Harvey Weinstein não enfrentará novo julgamento por acusação de estupro em Nova York
Harvey Weinstein, ex-produtor de Hollywood, não enfrentará um quarto julgamento por acusações de estupro em Nova York. Na última quinta-feira, os promotores decidiram arquivar o caso, que ganhou destaque no contexto do movimento #MeToo, após a principal testemunha, Jessica Mann, informar que não tinha condições emocionais para depor novamente.

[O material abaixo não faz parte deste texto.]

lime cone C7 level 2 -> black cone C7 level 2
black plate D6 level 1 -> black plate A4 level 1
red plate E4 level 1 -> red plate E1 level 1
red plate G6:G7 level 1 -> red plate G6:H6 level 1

A decisão ocorre em meio à complexidade legal que rodeia Weinstein, que já se encontra cumprindo pena ligada a outros crimes sexuais, tanto em Nova York quanto na Califórnia. O caso que foi arquivado tinha se arrastado por anos, resultando em uma condenação anulada e dois júris que não chegaram a um veredicto. Jessica Mann havia acusado Weinstein de estupro, afirmando que o ataque ocorreu em um hotel de Manhattan em 2013. Durante os dois primeiros julgamentos, ela prestou extensos depoimentos sobre sua experiência, retratando um relacionamento complicado com o produtor, que sempre negou as acusações, sustentando que qualquer interação entre eles foi consensual.

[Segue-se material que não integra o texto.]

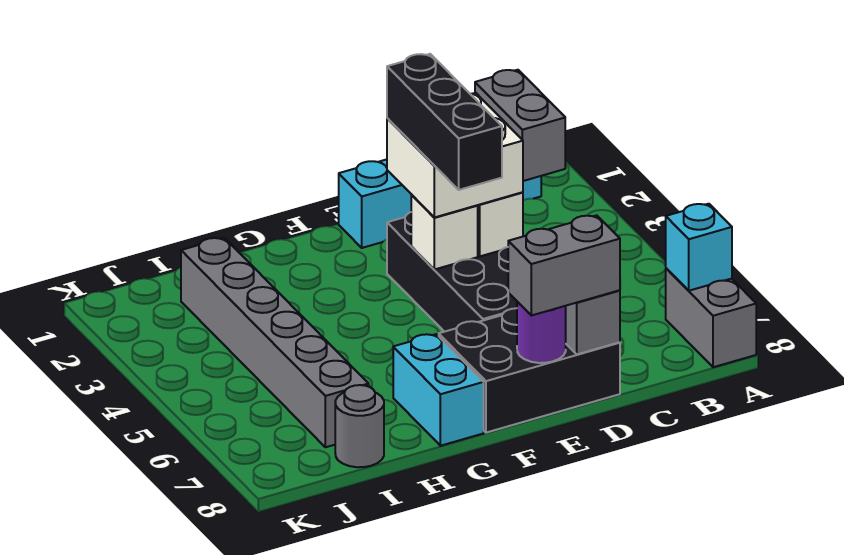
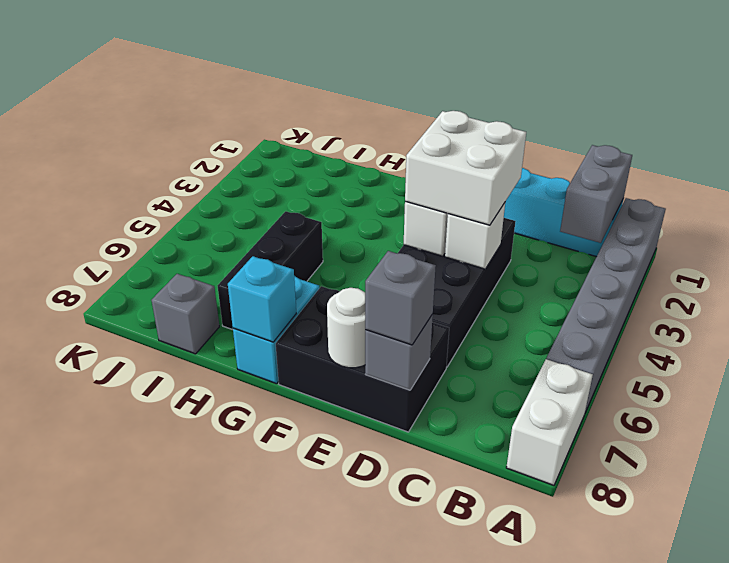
grey brick A7:A8 level 1 -> white brick A7:A8 level 1
cyan brick A7 level 2 -> cyan brick G8 level 2
grey brick D8:E8 level 3 -> grey brick D8 level 3
black brick E3:E5 level 4 -> black brick H5:H7 level 1
purple round brick E8 level 2 -> white round brick E8 level 2
grey brick I2:I7 level 1 -> grey brick A1:A6 level 1
grey round brick I8 level 1 -> grey brick I8 level 1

Em uma carta lida no tribunal, Mann expressou seu esgotamento emocional e afirmou que o processo judicial, que já dura oito anos, causou mais danos do que benefícios em sua vida. O promotor Nicole Blumberg elogiou a coragem de Mann, mas reconheceu que, diante de sua relutância em continuar com o caso, o arquivamento era a melhor alternativa. O juiz Curtis Farber formalizou o encerramento do processo.
Após deixar o tribunal, Weinstein permaneceu em sua posição na prisão, onde aguarda uma sentença relacionada a uma condenação por agressão sexual em Nova York, com os promotores buscando uma pena de 20 anos. A situação se complica ainda mais, uma vez que ele deve cumprir uma sentença adicional de 16 anos na Califórnia, ligada a crimes contra outra mulher.
Os advogados de Weinstein se mostraram aliviados com a decisão do arquivamento, mantendo sua posição de que todas as acusações contra ele são infundadas. Eles destacaram a alegação de que as relações tinham sido consensuais, refletindo o contexto de poder nas dinâmicas de Hollywood. Com a crescente pressão sobre figuras influentes do setor, o caso Weinstein ainda ecoa nas discussões acerca de assédio e abuso na indústria do entretenimento. A trajetória de Weinstein, marcada por alegações de má conduta sexual que emergiram em 2017 e movimentaram o movimento #MeToo, continua a suscitar debates sobre justiça, reputação e responsabilidade na esfera pública.